Ok I am HORNY. Seriously, I am super horny. Its been about 3 weeks for Me because of My recent medical mishap. I dont think I have ever gone this long without release. It is absolutely true that the wind blowing just right will get Me hard... ok just the thought of wind blowing does it. Ok just the word "blow" is enough to give me a thrill. So anyhow, I have been having some pretty vivid sex dreams that are now spilling over into daytime fantasy.

This was the dream I woke up from yesterday morning. I was on top of My girl. I had her legs up on My shoulders and I was fucking her as deep and as hard as I could. she started fucking Me back. My girl will do this and it really turns Me on not just because it feels good but because the effort is overtly sexual. I see her as being very slutty for Me when she does this. By fucking back, I mean she will do things to buck her hips. fucking back doggie would be her keeping her ass up and pushing back a little as I push in. she has a few ways of fucking back when I am on top. If her legs are down she will put a foot down and lift and lower her ass off the bed/ground. Well in My dream I had her legs on My shoulders. Fucking back from this position entails her straighting her legs as much as she can and then relaxing them. this lifts her hips and lowers them back down. I really do enjoy the effort. Oops a little bit of a tangent, so back to dream...

I was on top of her with her legs up on My shoulders and she started fucking back even though I was fucking her as hard as I could. I started berrating her and calling her a nasty slut for fucking back when she was taking it so hard. I began to fuck her even harder trying to get her to freeze in pain, trying to get her to stop fucking back. Whether she slowed down stopped or continued, I would slap her across the face hard call her more names and tell her what whore she was for working so hard to please Me. I kept pounding and pounding her like that all nite in My dream.

The thing about this dream is that its a situation that has actually happened more than once. I do like to go on a tirade and humiliate her when I am hurting her and fucking her hard and she is working so hard to increase My enjoyment. The fact that this scene has come back to haunt Me in a dream at My horniest means I REALLY like this moment.

I guess if I pull it apart some I can kinda figure out what turns Me on so much about it. In the midst of using her hard for My enjoyment not regarding her pleasure or even comfort in the meantime she tries to give Me even more pleasure by fucking back. I further objectify and use her by humiliating her for the effort. Very sadistic of Me I know. I then start slapping her face which I know she finds deeply humiliating and tell her to keep trying to fuck Me back. I make her feel like a total slut for Me for trying... more humiliation. Then I fuck her harder and harder to try and get her to stop and if she does I chastise her for stopping. Wow I am even hornier now!

Saturday, April 19, 2008

Where We Have Been.

So its My fault that My girl and I have been M.I.A. from the blogs this month. I have had a semi surprising and completely miserable medical issue come up. I am not going into details but to say not life threatening just really uncomfortable to the point of torturous at time over the past few weeks. I am on the mend from the trauma and gearing up to cope with some long term issues. There have been a few positives to come out of the mess of this month. The biggest positive has been how much closer together I feel it has brought Me and My girl.

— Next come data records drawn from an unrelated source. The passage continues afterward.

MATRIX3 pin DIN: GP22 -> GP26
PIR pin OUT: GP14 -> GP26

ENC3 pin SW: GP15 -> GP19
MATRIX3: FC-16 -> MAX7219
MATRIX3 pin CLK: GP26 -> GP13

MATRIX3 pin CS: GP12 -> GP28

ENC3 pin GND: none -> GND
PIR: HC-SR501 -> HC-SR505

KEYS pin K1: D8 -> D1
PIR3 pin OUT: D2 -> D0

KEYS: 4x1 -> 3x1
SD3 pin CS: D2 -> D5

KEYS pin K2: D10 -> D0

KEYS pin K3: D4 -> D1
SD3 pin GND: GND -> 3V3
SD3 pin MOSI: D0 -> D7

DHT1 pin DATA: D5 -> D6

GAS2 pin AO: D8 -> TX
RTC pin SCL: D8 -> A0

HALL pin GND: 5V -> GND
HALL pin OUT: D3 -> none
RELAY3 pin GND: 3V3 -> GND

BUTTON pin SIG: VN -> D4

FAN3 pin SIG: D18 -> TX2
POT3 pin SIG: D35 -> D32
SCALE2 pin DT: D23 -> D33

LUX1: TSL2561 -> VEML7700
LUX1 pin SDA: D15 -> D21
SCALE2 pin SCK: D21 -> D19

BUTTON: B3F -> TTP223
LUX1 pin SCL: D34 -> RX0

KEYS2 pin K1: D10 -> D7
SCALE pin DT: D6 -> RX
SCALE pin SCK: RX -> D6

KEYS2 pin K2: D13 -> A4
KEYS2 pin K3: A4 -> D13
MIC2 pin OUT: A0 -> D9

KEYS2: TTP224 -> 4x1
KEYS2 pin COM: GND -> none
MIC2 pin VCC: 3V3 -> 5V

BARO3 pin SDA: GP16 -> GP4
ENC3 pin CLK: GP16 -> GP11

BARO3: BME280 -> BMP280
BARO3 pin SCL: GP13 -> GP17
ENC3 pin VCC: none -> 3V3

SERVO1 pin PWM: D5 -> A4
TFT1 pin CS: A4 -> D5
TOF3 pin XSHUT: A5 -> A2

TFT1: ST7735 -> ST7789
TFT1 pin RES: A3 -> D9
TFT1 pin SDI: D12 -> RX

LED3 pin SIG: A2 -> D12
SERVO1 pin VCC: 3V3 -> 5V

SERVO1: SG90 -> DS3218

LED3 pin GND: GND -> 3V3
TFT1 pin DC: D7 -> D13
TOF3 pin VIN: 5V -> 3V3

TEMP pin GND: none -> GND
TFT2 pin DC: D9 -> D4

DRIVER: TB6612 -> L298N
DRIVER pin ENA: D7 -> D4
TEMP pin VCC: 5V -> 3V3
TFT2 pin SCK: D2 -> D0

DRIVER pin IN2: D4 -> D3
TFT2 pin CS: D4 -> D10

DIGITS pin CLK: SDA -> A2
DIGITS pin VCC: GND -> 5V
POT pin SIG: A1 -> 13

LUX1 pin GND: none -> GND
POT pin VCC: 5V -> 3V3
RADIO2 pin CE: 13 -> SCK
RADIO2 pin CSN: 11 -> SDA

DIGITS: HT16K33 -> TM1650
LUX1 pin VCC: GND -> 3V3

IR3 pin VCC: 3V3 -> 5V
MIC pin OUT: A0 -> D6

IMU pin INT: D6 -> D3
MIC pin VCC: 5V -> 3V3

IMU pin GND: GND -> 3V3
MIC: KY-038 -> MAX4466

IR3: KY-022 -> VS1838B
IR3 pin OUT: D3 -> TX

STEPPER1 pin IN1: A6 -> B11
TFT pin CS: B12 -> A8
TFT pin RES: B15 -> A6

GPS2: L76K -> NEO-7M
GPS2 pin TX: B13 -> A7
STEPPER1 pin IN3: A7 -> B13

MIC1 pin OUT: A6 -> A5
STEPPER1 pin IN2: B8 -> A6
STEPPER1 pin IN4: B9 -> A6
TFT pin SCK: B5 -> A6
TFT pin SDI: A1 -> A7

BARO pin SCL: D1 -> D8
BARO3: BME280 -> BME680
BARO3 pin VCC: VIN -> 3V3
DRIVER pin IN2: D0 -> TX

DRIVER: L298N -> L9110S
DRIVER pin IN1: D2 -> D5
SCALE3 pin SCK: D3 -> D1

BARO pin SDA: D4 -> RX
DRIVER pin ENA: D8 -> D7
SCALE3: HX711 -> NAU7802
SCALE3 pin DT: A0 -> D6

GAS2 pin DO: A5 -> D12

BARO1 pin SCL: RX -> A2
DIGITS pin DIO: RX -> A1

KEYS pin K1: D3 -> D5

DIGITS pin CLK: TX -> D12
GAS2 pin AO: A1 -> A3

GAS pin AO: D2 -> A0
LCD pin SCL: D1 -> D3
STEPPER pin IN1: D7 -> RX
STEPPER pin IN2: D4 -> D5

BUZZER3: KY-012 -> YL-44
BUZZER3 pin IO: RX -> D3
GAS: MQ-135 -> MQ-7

I dont know exactly what I want to say... I am still sorting thru some thoughts but I feel closer to her now than I ever have before. she has been My angel. I was exposed and vulnerable and in need. she without question was there for Me in everyway.

When My strength faultered she kneeled so that I could lean on her. When I needed to find a reason, she was there with a smile and her big blue doll eyes to remind Me how good life can be. When I thought it couldnt get any worse she made Me think it wasnt so bad.

I feel as though I have shown her alot of My "weak spots" as a person lately and then the medical thing from hell happened and she saw Me maybe at My most vulnerable. I know now she accepts Me completely as her Daddy, and as her love. her feelings toward Me, and her submission to Me have not wavered but rather have only become deeper and stronger.